Conheça as novas regras que devem ser propostas pela Comissão de Educação do Senado:
Fim do H no início da palavra:
Homem - Omem
Hotel - Otel
Hoje - Oje
Humor - Umor
G fica som de "gue":
Guerra - Gerra
Guitarra - Gitarra
CH substituído por X:
Chá - Xá
Flecha - Flexa
S com som de Z vira Z:
Asa - Aza
Brasília - Brazília
Base - Baze
X com som de Z vira Z:
Exame - Ezame
Executar - Ezecutar
C antes de E e I vira S:
Censura - Sensura
Cedo - Sedo
Cidade - Sidade
SS vira S:
Gesso - Geso
Fossa - Fosa
SC antes de E e I vira S:
Nascer - Naser
XC com som de S vira S:
Exceto - Eseto
Excêntrico - Esêntrico
Mal deu tempo para entender o que o último acordo ortográfico fez com o acento de voo, com o hífen de antissocial e com o trema de cinquenta, e uma nova proposta, ainda mais radical, já está em elaboração pela Comissão de Educação do Senado. A partir de 2016, se entrar em vigor o projeto que pretende fasilitar o ensino e a aprendizajem da língua portugeza, vosê poderá ser obrigado a escrever asim.
As (mais recentes) novas regras para o português devem ser apresentadas pelo grupo técnico da Comissão de Educação até 12 de setembro. Elas podem alterar as mudanças que tinham obrigatoriedade prevista para o fim de 2012, foram prorrogadas por quatro anos, e que, até agora, quase ninguém aprendeu direito. Além de reduzir o número de regras e exceções na língua, o objetivo da comissão é expandir o debate com a comunidade, especialistas e países que falam o português.
"O projeto estava entrando em vigor sem ter sido discutido no Brasil. A Academia Brasileira de Letras (ABL) estava fazendo uma reforma sozinha, de um jeito muito conservador. Então pedimos o adiamento do prazo de obrigatoriedade e montamos uma comissão para propor novas regras, simplificar a ortografia e, principalmente, padronizar a gramática com outros países", afirma o presidente da comissão, senador Cyro Miranda (PSDB-GO).
Como senador não palpita sobre a presença ou a ausência de "cê-cedilha, hagá ou ceagá", dois especialistas foram chamados para coordenar o grupo técnico: os professores de português Pasquale Cipro Neto e Ernani Pimentel, responsável pelo site simplificandoaortografia.com que fomenta um movimento para "substituir o decorar pelo entender" e reúne pitacos de quem se interessar pelo assunto.
"Por enquanto estamos juntando sugestões.

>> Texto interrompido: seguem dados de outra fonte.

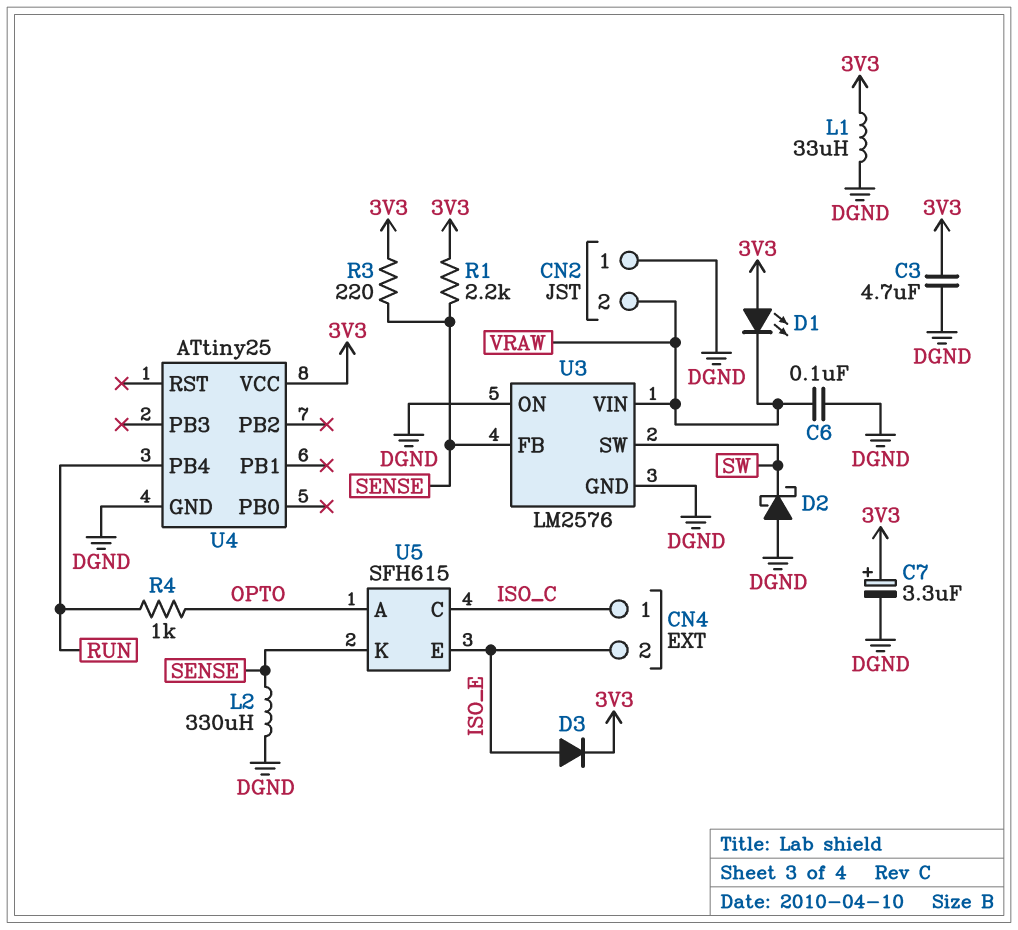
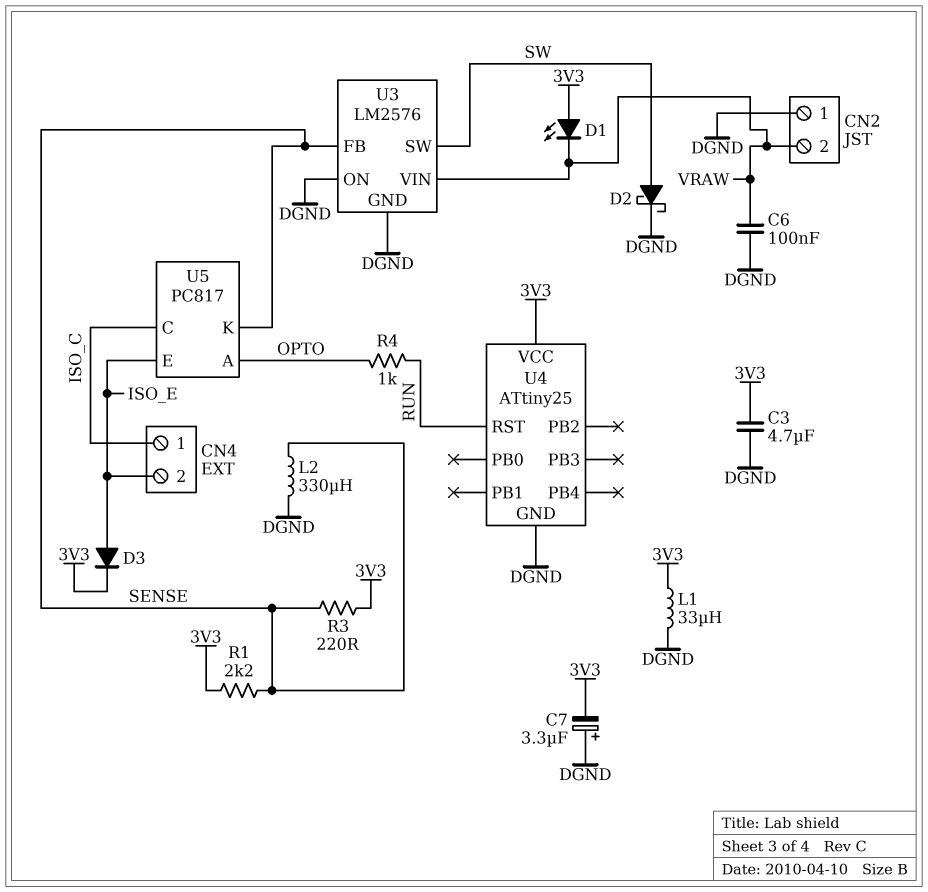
C7: 3.3uF (plus 3V3, minus DGND) -> 3.3uF (plus DGND, minus 3V3)
D2: schottky (A DGND, K SW) -> schottky (A SW, K DGND)
U4 pin PB4: RUN -> none
U4 pin RST: none -> RUN
U5: SFH615 -> PC817

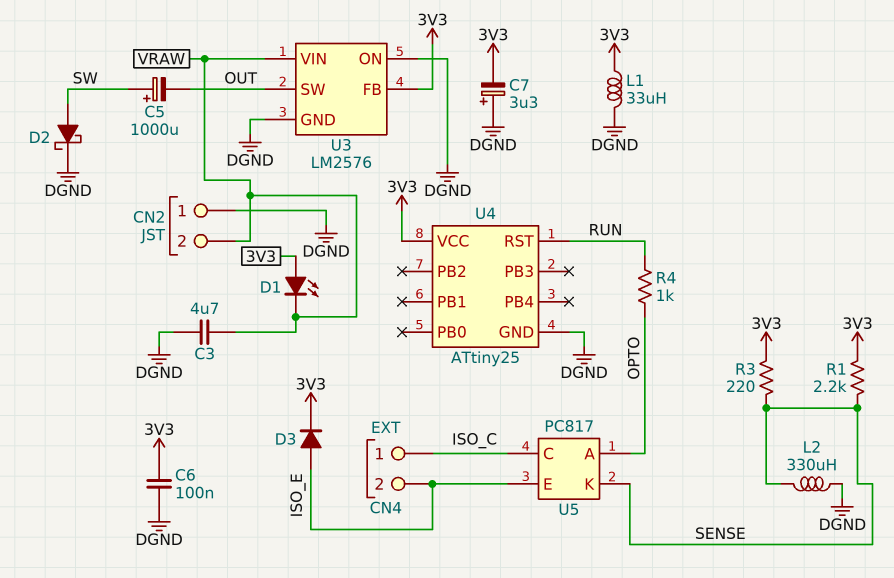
C3: 4.7uF (3V3, DGND) -> 4.7uF (DGND, VRAW)
C5: none -> 1000uF (plus SW, minus OUT)
C6: 100nF (DGND, VRAW) -> 100nF (3V3, DGND)
U3 pin FB: SENSE -> 3V3
U3 pin SW: SW -> OUT

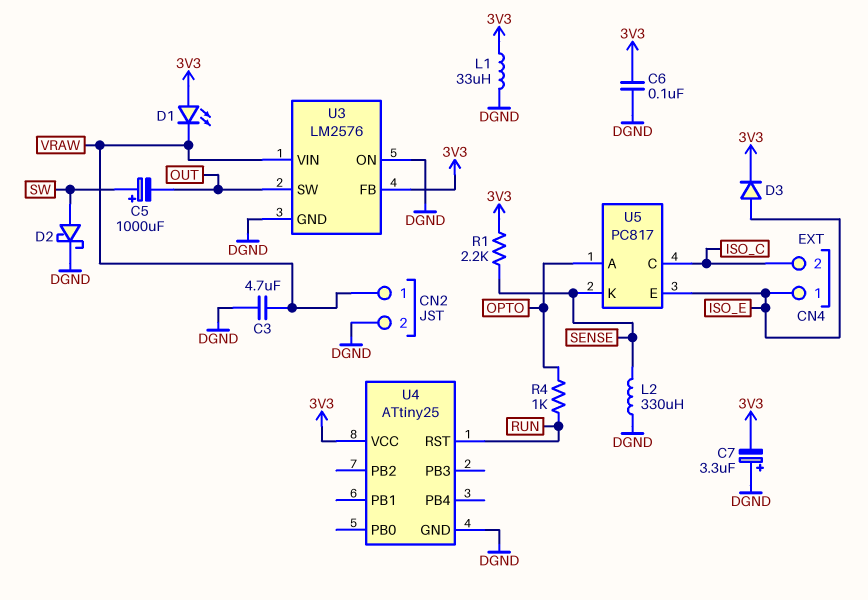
CN2 pin 1: DGND -> VRAW
CN2 pin 2: VRAW -> DGND
CN4 pin 1: ISO_C -> ISO_E
CN4 pin 2: ISO_E -> ISO_C
R3: 220 (3V3, SENSE) -> none

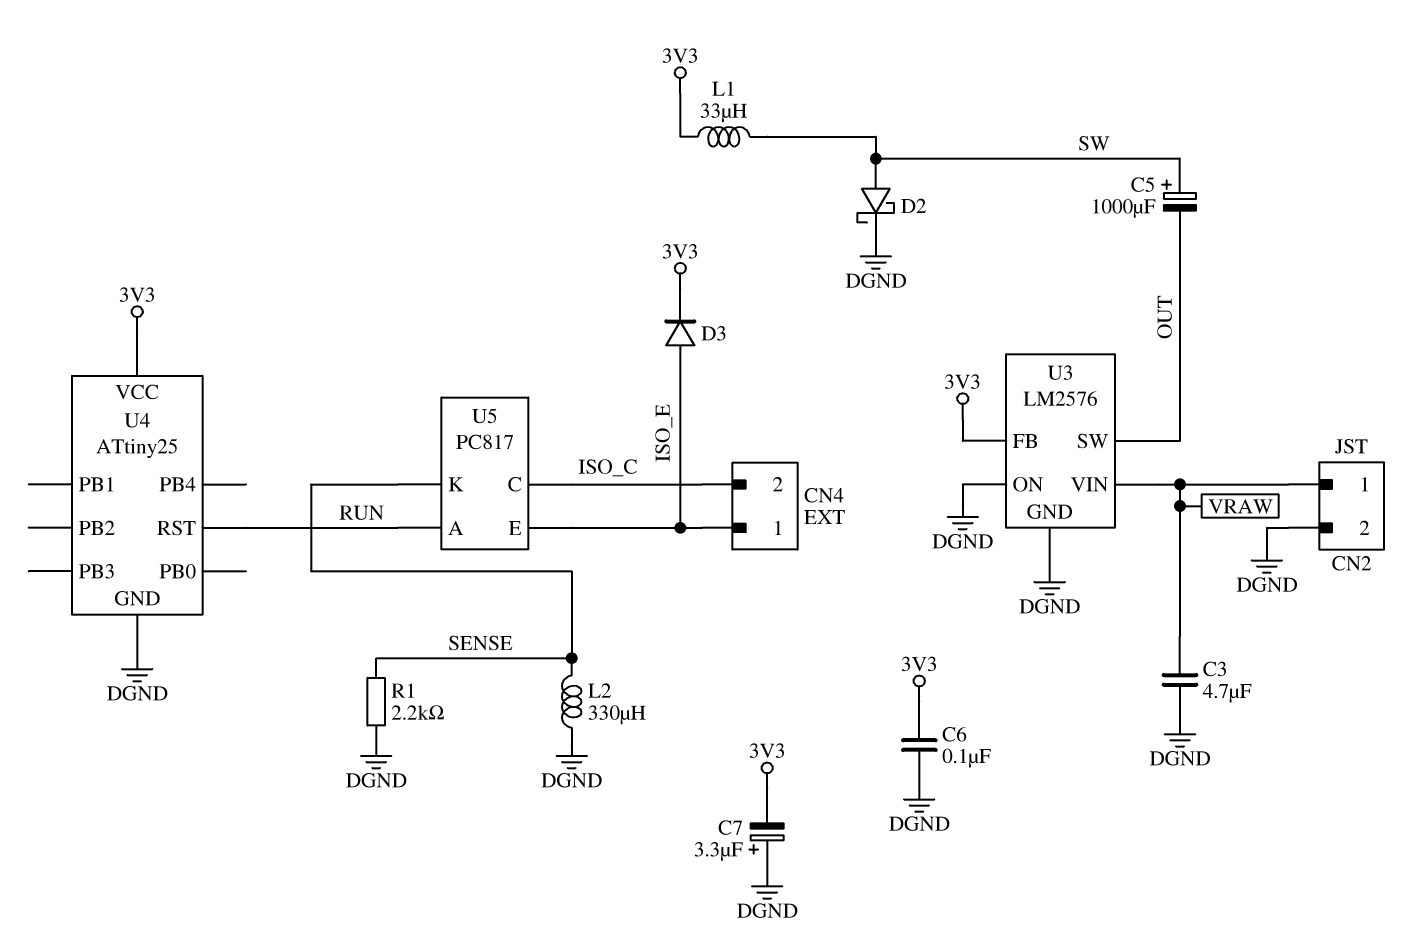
D1: LED (A 3V3, K VRAW) -> none
L1: 33uH (3V3, DGND) -> 33uH (3V3, SW)
R1: 2.2k (3V3, SENSE) -> 2.2k (DGND, SENSE)
R4: 1k (OPTO, RUN) -> none
U5 pin A: OPTO -> RUN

Pretendemos redigir o conjunto de regras e apresentar entre 10 e 12 de setembro, no Simpósio Internacional Linguístico-Ortográfico da Língua Portuguesa, em Brasília. Esse projeto será levado ao Senado, que irá realizar uma audiência pública para ouvir todos que quiserem contribuir", diz Pimentel.
Acordo de 2008 já havia feito alterações
O último acordo ortográfico da língua portuguesa, que entrou em vigor em 2008, acabou com o trema, alterou 0,5% das palavras utilizadas no Brasil (1,6% da grafia usada em Portugal) e incorporou as letras "k", "w" e "y" ao alfabeto.
O acento agudo desapareceu nos ditongos abertos "ei" e "oi" em palavras como "idéia" e jibóia" e nas palavras paroxítonas com "i" e "u" tônicos, quando precedidos de ditongo em palavras como "feiúra".
Sem acento
O acento circunflexo deixou de ser usado em palavras com duplo "o", como "enjôo", e na conjugação verbal com duplo "e", como vêem e lêem.
O temido hífen desapareceu em palavras em que o segundo elemento comece com "r" e "s", como "anti-rábico" e "anti-semita" cuja grafia passou a ser "antirrábico" e "antissemita". O hífen foi mantido quando o prefixo termina em "r", como "inter-racial".